So do you need a trust? In my last column, I stated that a trust can be used to protect your estate. A trust can do this by allowing you to maintain control, even after your passing, to decide who benefits from your estate and when.
What are the risks from which you need protection? Typically, there are too many uncertainties in life for you to predict the specific challenges you and your family will face. However, if you are aware of the risks proper estate planning can help address, you can decide to what extent those risks may apply, and to what extent your own estate plan should account for them.
The following are what I consider to be the most common risks, especially to seniors.
- You – In a past column, I explained how you can undermine your estate plan by inadvertently giving up control. So long as you are mentally competent, a trust is not likely the best solution for this risk. However, this can change quickly should you become incompetent from a stroke, a fall, dementia or other factors.
- Your family - Yes, I consider your family to be a significant risk to your estate, even if they don’t mean to be.
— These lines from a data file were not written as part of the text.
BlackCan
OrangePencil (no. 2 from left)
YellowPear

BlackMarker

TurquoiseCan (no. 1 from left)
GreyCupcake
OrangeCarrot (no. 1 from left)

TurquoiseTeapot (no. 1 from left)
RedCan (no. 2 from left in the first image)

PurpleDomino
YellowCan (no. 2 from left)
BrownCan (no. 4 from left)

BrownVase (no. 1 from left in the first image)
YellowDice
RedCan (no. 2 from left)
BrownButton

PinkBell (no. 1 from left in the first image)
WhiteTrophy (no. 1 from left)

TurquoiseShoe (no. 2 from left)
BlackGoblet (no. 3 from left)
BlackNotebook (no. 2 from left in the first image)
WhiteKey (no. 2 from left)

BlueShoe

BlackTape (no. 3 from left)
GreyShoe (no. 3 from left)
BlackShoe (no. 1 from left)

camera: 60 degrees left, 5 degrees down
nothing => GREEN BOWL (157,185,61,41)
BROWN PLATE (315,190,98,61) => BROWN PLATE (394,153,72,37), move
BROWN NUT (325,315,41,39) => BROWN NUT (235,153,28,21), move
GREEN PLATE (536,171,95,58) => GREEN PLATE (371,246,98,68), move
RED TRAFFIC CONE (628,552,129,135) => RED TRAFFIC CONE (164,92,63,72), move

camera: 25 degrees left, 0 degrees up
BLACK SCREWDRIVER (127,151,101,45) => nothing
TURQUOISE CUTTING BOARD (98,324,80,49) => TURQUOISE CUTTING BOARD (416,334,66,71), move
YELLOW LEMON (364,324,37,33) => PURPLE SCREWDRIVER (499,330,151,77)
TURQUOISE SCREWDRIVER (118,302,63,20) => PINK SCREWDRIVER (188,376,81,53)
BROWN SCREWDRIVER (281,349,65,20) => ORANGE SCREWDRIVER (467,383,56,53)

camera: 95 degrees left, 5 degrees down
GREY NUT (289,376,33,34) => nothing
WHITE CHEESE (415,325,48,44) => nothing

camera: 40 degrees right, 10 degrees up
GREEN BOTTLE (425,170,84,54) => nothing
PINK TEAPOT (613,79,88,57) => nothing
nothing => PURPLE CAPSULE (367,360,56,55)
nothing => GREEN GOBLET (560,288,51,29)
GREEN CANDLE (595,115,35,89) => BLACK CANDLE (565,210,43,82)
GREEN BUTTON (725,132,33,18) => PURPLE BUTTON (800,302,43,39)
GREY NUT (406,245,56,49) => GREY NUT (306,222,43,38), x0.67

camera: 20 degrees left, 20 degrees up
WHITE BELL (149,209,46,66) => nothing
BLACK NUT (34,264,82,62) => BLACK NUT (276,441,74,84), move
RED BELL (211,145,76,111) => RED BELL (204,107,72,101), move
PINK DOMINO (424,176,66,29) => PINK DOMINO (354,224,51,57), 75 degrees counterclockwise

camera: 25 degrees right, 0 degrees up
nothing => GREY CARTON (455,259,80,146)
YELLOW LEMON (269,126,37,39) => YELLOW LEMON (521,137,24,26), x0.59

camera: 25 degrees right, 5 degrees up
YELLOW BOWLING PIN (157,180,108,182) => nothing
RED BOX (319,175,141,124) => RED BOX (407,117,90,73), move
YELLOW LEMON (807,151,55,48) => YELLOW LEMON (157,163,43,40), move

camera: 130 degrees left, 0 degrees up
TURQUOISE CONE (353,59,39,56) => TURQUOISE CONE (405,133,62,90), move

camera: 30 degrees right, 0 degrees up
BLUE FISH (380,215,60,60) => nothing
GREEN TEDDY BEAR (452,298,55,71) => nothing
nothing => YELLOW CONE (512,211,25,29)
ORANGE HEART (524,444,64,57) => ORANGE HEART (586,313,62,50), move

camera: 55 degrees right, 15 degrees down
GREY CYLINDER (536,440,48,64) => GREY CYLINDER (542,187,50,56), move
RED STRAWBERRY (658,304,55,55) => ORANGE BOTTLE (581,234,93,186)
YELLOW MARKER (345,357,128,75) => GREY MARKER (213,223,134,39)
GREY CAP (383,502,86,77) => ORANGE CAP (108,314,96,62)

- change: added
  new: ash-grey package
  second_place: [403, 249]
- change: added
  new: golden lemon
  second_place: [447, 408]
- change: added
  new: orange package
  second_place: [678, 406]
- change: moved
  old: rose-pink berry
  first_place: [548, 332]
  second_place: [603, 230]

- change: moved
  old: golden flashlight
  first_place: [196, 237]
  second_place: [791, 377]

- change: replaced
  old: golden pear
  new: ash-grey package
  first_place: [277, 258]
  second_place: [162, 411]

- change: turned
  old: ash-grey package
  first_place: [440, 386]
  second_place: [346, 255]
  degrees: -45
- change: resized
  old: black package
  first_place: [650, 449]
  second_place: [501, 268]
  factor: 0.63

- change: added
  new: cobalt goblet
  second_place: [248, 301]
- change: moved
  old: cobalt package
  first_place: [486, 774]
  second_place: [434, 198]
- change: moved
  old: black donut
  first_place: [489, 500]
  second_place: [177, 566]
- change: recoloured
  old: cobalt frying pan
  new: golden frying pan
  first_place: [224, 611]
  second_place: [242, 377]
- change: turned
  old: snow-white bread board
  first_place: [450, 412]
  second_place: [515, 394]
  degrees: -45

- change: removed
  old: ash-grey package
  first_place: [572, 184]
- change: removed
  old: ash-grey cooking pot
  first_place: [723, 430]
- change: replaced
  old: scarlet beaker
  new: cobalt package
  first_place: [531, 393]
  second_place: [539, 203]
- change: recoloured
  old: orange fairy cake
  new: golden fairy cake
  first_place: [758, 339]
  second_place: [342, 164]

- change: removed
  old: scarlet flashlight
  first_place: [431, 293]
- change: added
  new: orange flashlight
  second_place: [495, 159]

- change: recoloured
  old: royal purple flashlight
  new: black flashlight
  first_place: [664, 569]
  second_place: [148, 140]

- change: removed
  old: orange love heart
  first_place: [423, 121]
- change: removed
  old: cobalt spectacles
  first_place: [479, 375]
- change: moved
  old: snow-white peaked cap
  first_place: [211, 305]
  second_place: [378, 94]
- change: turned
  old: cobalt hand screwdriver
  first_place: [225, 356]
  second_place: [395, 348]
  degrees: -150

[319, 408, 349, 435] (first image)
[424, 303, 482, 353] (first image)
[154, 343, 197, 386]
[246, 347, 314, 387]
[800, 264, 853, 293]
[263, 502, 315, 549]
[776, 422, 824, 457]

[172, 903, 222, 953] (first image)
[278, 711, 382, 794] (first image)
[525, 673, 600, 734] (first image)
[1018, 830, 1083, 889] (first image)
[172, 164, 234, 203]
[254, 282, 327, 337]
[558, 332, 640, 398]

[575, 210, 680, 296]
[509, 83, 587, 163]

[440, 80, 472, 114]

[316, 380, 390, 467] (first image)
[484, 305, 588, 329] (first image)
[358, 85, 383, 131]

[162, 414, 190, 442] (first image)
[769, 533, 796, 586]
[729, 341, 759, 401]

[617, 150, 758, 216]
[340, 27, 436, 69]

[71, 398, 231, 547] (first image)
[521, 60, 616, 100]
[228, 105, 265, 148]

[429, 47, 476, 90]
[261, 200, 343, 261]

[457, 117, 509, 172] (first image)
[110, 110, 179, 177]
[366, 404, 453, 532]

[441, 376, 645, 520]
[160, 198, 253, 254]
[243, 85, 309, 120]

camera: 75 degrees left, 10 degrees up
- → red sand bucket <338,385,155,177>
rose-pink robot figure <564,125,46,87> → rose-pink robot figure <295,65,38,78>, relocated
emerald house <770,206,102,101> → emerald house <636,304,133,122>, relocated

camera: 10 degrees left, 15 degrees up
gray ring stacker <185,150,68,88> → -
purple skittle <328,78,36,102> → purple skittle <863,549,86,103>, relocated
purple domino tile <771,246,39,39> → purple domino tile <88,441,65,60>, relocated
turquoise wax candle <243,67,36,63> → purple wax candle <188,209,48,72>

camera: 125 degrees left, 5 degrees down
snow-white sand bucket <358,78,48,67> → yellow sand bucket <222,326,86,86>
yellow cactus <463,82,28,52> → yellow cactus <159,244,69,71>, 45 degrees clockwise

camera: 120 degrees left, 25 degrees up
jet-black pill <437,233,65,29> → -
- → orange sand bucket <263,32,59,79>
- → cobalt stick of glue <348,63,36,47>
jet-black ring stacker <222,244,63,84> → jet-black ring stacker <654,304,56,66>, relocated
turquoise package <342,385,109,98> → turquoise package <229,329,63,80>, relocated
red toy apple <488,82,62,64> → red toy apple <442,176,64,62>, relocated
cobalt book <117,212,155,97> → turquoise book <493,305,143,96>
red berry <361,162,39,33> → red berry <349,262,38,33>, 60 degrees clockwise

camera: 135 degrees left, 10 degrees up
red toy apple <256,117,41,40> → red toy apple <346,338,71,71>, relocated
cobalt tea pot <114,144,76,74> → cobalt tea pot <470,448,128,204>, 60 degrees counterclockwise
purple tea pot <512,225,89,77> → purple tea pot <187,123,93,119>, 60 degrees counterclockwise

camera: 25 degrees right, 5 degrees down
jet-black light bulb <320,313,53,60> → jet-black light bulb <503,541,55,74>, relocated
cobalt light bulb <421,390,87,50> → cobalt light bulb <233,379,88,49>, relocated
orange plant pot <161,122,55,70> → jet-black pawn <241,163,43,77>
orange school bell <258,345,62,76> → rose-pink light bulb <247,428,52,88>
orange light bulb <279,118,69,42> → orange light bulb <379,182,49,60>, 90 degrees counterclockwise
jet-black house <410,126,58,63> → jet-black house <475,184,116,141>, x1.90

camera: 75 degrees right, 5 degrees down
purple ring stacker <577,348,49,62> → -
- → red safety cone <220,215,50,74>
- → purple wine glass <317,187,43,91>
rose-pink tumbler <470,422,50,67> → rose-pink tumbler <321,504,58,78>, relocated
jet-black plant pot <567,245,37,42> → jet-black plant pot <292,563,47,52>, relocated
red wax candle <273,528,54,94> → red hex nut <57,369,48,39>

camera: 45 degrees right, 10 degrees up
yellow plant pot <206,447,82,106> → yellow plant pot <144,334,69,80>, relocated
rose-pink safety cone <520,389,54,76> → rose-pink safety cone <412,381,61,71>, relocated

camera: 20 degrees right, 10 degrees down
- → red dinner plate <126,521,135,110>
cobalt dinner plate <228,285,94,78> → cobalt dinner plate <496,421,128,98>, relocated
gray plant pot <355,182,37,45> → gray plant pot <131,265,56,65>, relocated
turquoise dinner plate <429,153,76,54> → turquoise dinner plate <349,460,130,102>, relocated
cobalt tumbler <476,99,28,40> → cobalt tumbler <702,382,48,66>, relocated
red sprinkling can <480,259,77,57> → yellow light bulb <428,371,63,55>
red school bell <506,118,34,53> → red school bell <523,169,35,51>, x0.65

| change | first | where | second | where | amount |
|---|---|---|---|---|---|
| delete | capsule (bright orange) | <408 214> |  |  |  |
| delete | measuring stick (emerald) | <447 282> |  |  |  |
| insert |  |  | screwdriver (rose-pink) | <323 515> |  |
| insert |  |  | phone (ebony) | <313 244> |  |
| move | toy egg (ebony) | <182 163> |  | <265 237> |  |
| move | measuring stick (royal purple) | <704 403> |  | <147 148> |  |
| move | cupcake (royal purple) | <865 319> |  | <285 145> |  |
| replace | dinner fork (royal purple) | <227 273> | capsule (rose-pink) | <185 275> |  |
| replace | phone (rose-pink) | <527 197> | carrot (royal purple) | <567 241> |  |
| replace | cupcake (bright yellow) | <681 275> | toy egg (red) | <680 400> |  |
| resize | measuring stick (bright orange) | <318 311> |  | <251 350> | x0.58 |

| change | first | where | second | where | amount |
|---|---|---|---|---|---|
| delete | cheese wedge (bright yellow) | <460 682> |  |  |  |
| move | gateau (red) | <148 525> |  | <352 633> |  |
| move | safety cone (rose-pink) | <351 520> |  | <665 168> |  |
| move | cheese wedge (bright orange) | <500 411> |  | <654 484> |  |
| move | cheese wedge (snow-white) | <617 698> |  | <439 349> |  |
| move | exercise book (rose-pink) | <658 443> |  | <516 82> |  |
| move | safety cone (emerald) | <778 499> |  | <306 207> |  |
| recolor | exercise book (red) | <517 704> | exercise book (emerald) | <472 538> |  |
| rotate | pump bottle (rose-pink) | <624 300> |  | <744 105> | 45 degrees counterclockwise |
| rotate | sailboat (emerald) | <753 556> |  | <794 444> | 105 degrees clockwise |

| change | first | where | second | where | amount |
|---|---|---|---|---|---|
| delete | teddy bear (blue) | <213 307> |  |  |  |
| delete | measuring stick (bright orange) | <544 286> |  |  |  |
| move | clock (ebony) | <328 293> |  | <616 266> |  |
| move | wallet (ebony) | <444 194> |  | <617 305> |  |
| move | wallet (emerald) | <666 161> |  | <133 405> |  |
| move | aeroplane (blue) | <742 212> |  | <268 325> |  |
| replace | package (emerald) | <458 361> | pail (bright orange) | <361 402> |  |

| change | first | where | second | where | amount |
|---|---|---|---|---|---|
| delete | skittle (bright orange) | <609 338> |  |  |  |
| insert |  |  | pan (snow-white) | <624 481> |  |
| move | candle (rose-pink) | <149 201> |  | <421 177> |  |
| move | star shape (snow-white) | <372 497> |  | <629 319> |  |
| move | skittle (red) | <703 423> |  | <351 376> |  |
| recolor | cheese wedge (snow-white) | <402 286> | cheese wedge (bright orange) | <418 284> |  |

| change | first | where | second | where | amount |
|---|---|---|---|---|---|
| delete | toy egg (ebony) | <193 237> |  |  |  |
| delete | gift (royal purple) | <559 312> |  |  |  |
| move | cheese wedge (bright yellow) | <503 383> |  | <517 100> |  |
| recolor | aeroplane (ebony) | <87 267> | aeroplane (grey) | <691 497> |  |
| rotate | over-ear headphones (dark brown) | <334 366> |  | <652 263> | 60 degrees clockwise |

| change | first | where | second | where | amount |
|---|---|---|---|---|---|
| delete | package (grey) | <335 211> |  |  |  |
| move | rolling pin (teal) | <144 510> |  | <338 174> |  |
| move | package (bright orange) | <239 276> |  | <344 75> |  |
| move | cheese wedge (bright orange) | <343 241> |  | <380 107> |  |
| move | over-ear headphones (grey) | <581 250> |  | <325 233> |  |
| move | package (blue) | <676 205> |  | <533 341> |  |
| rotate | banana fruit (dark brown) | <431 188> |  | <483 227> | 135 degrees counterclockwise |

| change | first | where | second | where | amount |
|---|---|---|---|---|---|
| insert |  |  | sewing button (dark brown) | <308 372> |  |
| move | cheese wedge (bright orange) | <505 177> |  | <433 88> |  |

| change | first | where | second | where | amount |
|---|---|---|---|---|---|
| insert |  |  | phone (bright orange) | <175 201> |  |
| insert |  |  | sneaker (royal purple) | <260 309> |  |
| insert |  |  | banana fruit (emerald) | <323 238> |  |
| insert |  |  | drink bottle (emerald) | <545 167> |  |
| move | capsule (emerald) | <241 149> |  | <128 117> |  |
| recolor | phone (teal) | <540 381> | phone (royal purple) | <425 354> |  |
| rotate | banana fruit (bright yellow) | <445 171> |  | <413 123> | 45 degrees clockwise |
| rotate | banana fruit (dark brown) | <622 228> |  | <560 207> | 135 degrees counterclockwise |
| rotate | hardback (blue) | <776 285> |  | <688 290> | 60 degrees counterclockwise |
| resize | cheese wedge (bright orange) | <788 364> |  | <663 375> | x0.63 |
In future columns, I will explain how your family can actually jeopardize your ability to pass on the estate as you desire.
- Scams – Especially for seniors who have lost a spouse, this is an extremely serious risk. The bad guys are aware who is the most vulnerable and when.
- Lawsuits – Given our lawsuit happy society, this risk should not be ignored.
- Chronic illness/long term care – Medicare and the typical health insurance policy do not cover these costs. Are you prepared if you or your spouse need long term care?
In many cases, a carefully drafted trust can help you maintain necessary control of your estate. In other cases, a different strategy may be more beneficial. It is important that you have the opportunity to learn what strategies are available, and decide for yourself what steps to take.